Koran-Burning Pastor to Protest Outside Michigan Mosque

UPDATE: A report on the April 22 protest has been included at the end of this post.

Fresh on the heels of burning the Koran after staging a "trial" of Islam, an act that led to deadly protests in Afghanistan, Florida pastor Terry Jones is planning a rally outside a mosque in Dearborn, Mich., this week, despite pleas from city officials to abandon his efforts.

Jones told the Detroit Free Press that he plans to visit the Islamic Center of America, the largest mosque in North America, to protest Shariah law and widespread jihad. Dearborn police and Wayne County prosecutors have filed a complaint that asks a judge to stop the event.

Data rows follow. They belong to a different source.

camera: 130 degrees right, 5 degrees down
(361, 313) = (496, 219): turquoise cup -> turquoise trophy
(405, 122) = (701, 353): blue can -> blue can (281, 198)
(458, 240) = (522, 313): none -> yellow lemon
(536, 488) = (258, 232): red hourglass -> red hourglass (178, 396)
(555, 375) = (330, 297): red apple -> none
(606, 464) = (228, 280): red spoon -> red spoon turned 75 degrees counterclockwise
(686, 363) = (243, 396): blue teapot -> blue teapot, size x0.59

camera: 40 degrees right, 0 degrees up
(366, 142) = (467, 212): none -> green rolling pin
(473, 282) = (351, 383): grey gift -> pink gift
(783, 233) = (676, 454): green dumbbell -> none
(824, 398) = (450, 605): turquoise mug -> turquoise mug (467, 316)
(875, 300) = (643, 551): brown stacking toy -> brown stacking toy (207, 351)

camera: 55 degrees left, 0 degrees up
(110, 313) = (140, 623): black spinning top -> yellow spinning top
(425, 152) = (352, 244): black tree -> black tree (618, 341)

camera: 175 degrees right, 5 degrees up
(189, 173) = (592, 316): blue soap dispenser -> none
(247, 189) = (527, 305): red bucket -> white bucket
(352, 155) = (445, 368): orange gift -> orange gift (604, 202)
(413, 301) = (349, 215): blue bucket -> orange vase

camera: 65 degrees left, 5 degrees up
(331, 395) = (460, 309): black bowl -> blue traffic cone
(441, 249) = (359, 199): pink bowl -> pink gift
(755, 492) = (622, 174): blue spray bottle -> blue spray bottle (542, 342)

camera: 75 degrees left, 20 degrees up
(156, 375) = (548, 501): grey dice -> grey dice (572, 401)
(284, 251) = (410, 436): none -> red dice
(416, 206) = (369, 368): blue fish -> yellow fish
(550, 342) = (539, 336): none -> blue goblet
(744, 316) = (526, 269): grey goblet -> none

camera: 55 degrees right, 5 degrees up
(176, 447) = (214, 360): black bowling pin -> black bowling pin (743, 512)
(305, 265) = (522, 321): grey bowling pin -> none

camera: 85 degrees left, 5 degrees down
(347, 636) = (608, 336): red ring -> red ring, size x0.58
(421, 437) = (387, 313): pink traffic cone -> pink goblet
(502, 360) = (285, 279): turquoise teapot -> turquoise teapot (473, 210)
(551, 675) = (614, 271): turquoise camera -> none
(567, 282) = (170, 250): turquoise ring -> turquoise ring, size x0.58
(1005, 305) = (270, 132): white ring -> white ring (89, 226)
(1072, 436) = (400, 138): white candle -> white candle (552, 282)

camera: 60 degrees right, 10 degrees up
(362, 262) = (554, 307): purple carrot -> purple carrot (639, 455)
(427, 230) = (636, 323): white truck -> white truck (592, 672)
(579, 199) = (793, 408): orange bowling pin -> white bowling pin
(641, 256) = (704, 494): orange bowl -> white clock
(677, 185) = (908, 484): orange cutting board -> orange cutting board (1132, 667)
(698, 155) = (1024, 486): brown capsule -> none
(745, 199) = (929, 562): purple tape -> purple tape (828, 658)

"The greatest danger is the likelihood of a riot ensuing complete with the discharge of firearms," prosecutors say in the court filing. Dearborn Mayor John B. O’Reilly Jr. also has urged Jones to move his protest to one of the city’s "free speech" zones, including outside City Hall.

Their fears of a violent protest are warranted, given recent events in Afghanistan. Late last month, Jones and his tiny congregation at the Dove World Outreach Center in Gainesville, Fla., held a little-noticed mock trial and "execution" of the Koran. After word spread that Jones had burned a Koran, an enraged mob stormed a United Nations building, killing men and women inside. Jones called the attack "very tragic" and said "the time has come to hold Islam accountable," The New York Times reported.

Religious leaders are planning a counter-protest to the latest stunt of this mustachioed pastor, who other religious leaders in Michigan have called an "imposter of the Christian religion."

Update: Terry Jones’ planned April 22 protest at the Dearborn mosque never took place, due to a last-minute legal contest between Jones and county officials. The Wayne County prosecutor’s office filed a court petition arguing that Jones’ planned protest could incite violence, and asked that Jones be required to post a “peace bond.” That led to a jury trial on Friday, after which the jury ruled against Jones. The judge then ordered that the bond be posted — but set the amount at just $1. Jones and his co-defendant, Wayne Sapp, refused to post the bond, and were briefly jailed. The bond was eventually posted on their behalf and they were quickly released — but by the conclusion of these proceedings, the scheduled time of the protest had passed. Jones has vowed to return to Dearborn for a new protest Friday — not at the mosque, but at Dearborn’s City Hall.